Maximiser V: To achieve long-term capital appreciation through investments primarily in equity and equity-related instruments of large and mid-cap stocks.

Maximize India Fund: To offer long-term wealth maximization by managing a diversified equity portfolio comprising companies in NIFTY 50 & NIFTY Junior indices.

Multi-Cap Balanced Fund: To achieve a balance between capital appreciation and stable returns by investing in a mix of equity and equity-related instruments of large, mid, and small cap companies and debt and debt-related instruments.

Active Asset Allocation Balanced Fund: To provide capital appreciation by investing in a suitable mix of cash, debt, and equities. The investment strategy will involve a flexible policy for allocating assets among equities, bonds, and cash.

Secure Opportunities Fund: To provide accumulation of income through investment in various fixed-income securities. The fund seeks capital appreciation while maintaining a balance between return, safety, and liquidity.

Income Fund: To provide accumulation of income through investment in various fixed-income securities. The fund seeks capital appreciation while maintaining a balance between return, safety, and liquidity.

Money Market Fund: To provide suitable returns through low-risk investments in debt and money market instruments while attempting to protect the capital deployed in the fund.

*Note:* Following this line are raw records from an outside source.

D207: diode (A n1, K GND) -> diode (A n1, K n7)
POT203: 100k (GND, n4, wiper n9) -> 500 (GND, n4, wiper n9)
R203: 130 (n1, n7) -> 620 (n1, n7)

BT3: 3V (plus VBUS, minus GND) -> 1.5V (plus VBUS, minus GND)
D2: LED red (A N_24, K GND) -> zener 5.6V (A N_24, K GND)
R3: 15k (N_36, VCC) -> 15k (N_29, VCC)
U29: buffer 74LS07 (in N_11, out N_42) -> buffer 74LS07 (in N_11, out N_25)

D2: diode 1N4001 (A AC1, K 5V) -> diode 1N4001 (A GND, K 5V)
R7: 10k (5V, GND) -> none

Balanced Advantage Fund: To generate superior long-term returns from a diversified equity and debt securities portfolio. The equity allocation is to be changed dynamically based on market conditions and relative attractiveness versus other asset classes.

Sustainable Equity Fund: To focus on investing in select companies from the investment universe which conduct business socially and environmentally responsibly while maintaining governance standards.

Mid Cap Fund: To generate superior long-term returns by investing in mid-cap stocks, predominantly those forming part of the Midcap Index.

The key features are as follows:

  • Age-based portfolio management – At policy inception, your savings are distributed between two funds, Multi Cap Growth Fund, and Income Fund, based on your age. As you move from one age band to another, your funds are re-distributed based on your age.
  • Quarterly rebalancing – On a quarterly basis, units will be rebalanced as necessary to achieve the above proportions of the Fund Value in the Multi Cap Growth Fund and Income Fund. The re-balancing of units will be done on the last day of each Policy quarter.
  • Safety as you approach maturity – As your policy nears its maturity date, you need to ensure that short-term market volatility does not affect your accumulated savings. In order to achieve this, your savings in Multi Cap Growth Fund will be systematically transferred to Income Fund in ten installments in the last ten quarters of your Policy.

The followings are the applicable charges:

  • Fund management charge
  • Policy administration charge
  • Mortality charges
  • Discontinuance charges

During the first five policy years, on receipt of intimation that you wish to surrender the policy, the Fund Value, including Top-up Fund Value, if any, after deduction of applicable Discontinuance Charge, will be transferred to the Discontinued Policy Fund (DP Fund). You or your nominee will be entitled to receive the Discontinued Policy Fund Value on earlier death or the lock-in period’s expiry. Currently, the lock-in period is five years from policy inception. On surrender after completion of the fifth policy year, you will be entitled to the Fund Value, including Top-up Fund Value, if any.

If you are not satisfied with the terms and conditions of this policy, you have the option to return the policy document to the Company with reasons for cancellation within 15 days from the date it is received if the policy is purchased through solicitation in person, and 30 days from the date it is received, in case of electronic policies or if your Policy is purchased through voice mode.

The grace period for payment of premium is 15 days for monthly mode of premium payment and 30 days for other modes of premium payment commencing from the premium due date.